Based on these results, it is proposed that, Antox
treatment maintains the liver GSH within the normal
range and may have an inhibitory effect on the
generation of ROS (Jones, 1995). Similar to our results,
antioxidant supplementation has proven to be
beneficial in decreasing the oxidative stress induced by
endotoxin in a variety of tissues (Cadenase et al., 1998
and Kanter et al., 2005).
Antox contains three main antioxidant vitamins (C, A
and E) together with selenium. Vitamin C is an
important dietary antioxidant; it significantly decreases
the adverse effect of reactive species such as reactive
oxygen and nitrogen species that can cause oxidative
damage to macromolecules such as lipids, DNA and
proteins, which are implicated in chronic diseases
including cardiovascular, stroke, cancer,
neurodegenerative diseases and cataractogenesis
(Halliwell and Gutteridge, 1999). A potential role for
the antioxidant micronutrients vitamins A and C in
modulating oxidative stress generated by restrained
stress may determined their clinical usefulness as
supplemental nutritional therapeutic agent in disorders
affecting free radical metabolism.
It has been reported that, vitamin A and vitamin C
either individually or in combination are reported to
act as an effective antioxidant of major importance for
protection against diseases and degenerative processes
caused oxidative stress (Olas and Wachowicz, 2002
and Kanter et al., 2005).
The results obtained by Pinelli-Saavedra (2003) and
Das et al. (2004), postulated that vitamin E improved
the immune system by unknown ways in addition to its
antioxidant properties, it may also exhibit immuno-
modulator effect. Moreover, Jones (1995) suggested
that, the protective effect of vitamin E may be due to
its lipophilic antioxidant property which may induce
reduction of membrane lipid peroxidation and lipid
peroxide formation. Therefore vitamin E can scavenge
ROS, exerting a membrane stability effect and
maintaining hepatic cell management of oxidative
stress due to LPS administration (El-Sayed et al.,
2004).
In addition, selenium (Se) is an essential component
of GSH-Px, which is an important enzyme for process
that protects lipids in polyunsaturated membranes from
oxidative degradation (Barceloux, 1999). The results of
Sakaguchi et al. (2000) clearly demonstrated that lipid
peroxide level was markedly increased in the livers of
Se-deficient rats 18h after endotoxin injection
compared with those in the Se-adequate diet group
given endotoxin. The mechanism responsible for the
enhanced lipid peroxide formation is Se-deficient rats
given endotoxin was assumed to be as follows Se is a
component of GSH-Px, which catalyzes the reduction
of hydrogen and lipid peroxides via oxidation of GSH
(Mannervik, 1985). Thus, Se-deficiency would lead to
low GSH-Px, and in turn would lead to accumulation
of lipid peroxides. Sakaguchi et al. (2000) indicated
that Se plays a significant role, at least in part, in liver
injury caused by free radical generation in
endotoxemia.
It is possible that the preventive effect of Se on NO
and ROS production in endotoxemia is due to the
increased of GSH-Px activity (Asahi et al., 1995 and
Kim et al., 2004). Moreover, Kim and Stadtman (1997)

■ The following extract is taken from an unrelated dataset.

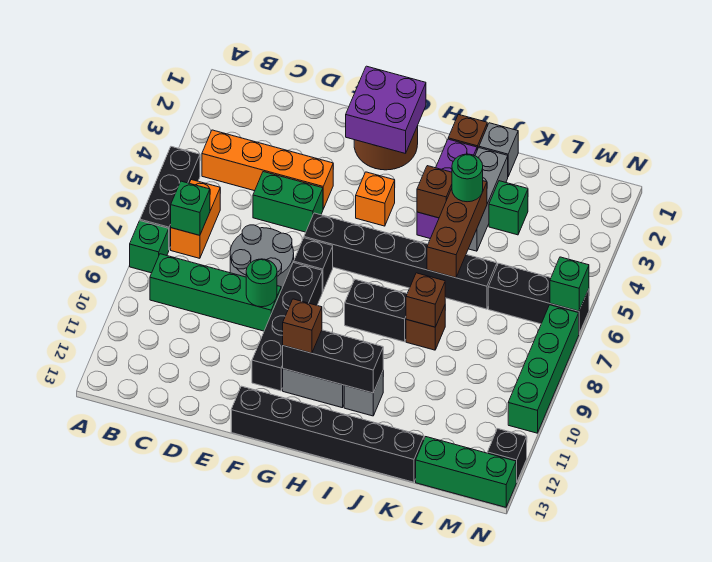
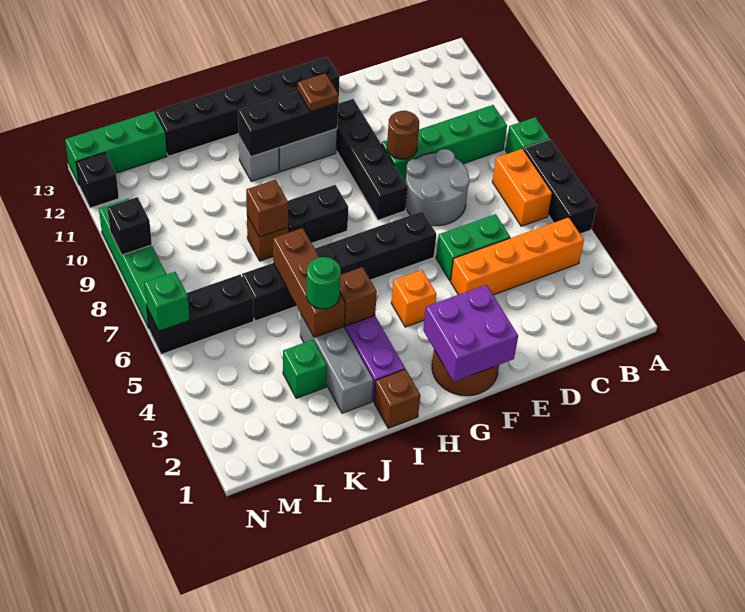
green brick B7 level 2 -> none
green round brick E9 level 2 -> brown round brick E9 level 2
black brick F7 level 1 -> black brick N9 level 2
brown brick G11 level 3 -> brown plate G11 level 3
grey brick J1 level 1 -> none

and Park et al. (2000) recorded that Se attenuates LPS -
induced oxidative stress through modulation of P38
MAPK and NF-kB signaling pathways. Several studies
such as Reddy et al. (1992) and Kheir-Eldin et al.

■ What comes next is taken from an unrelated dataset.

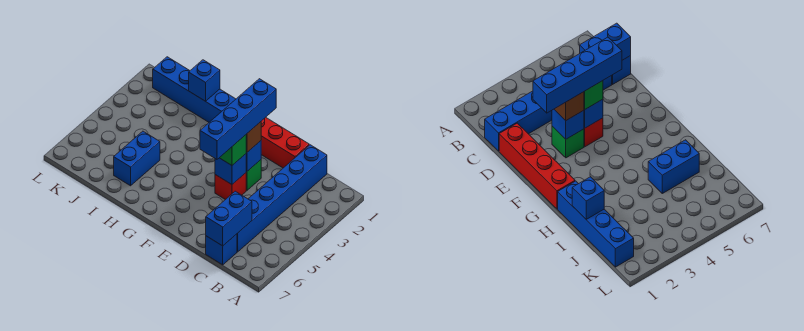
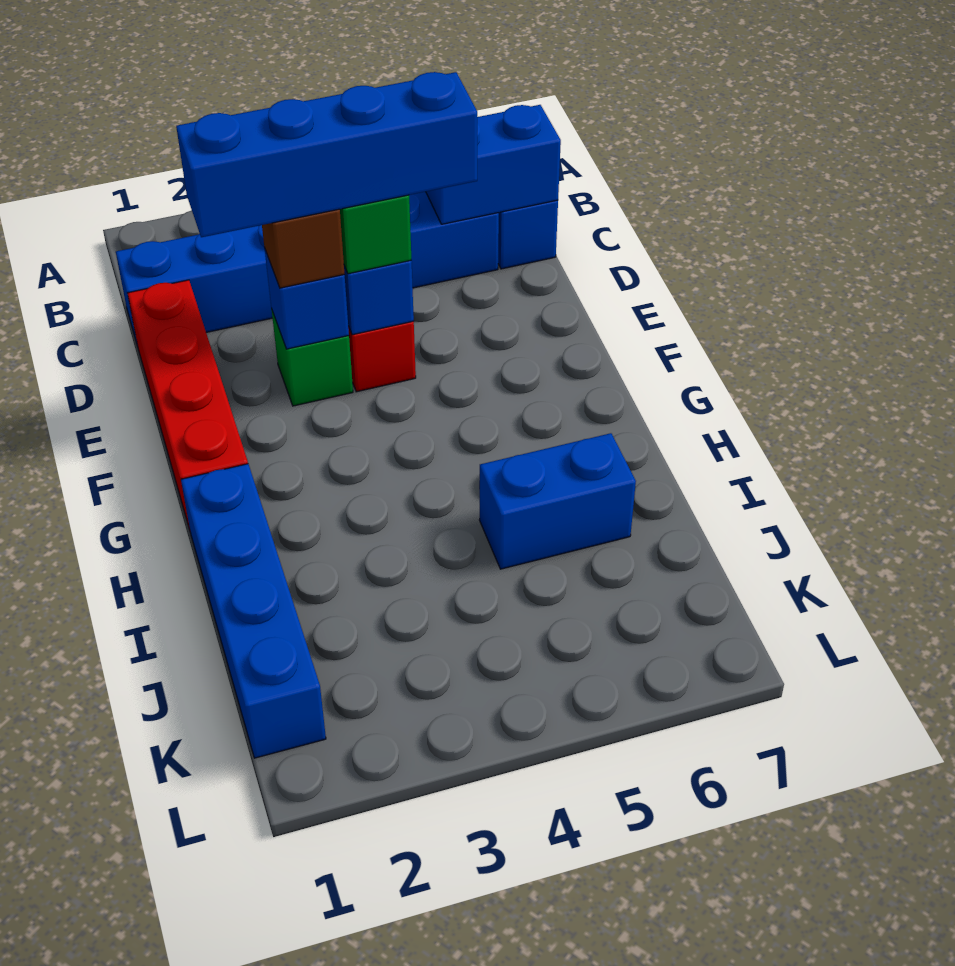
blue brick I1 level 2 -> none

(2001) proved that co-administration of vitamin E with
Se gives a much better antioxidant effect than vitamin
E alone.
In conclusion, the results of the present study
indicated that treatment with alpha lipoic acid or Antox
were effective in reducing LPS-induced hepatic
oxidative stress, as evidenced by quenching free
radicals and elevation of the antioxidant systems.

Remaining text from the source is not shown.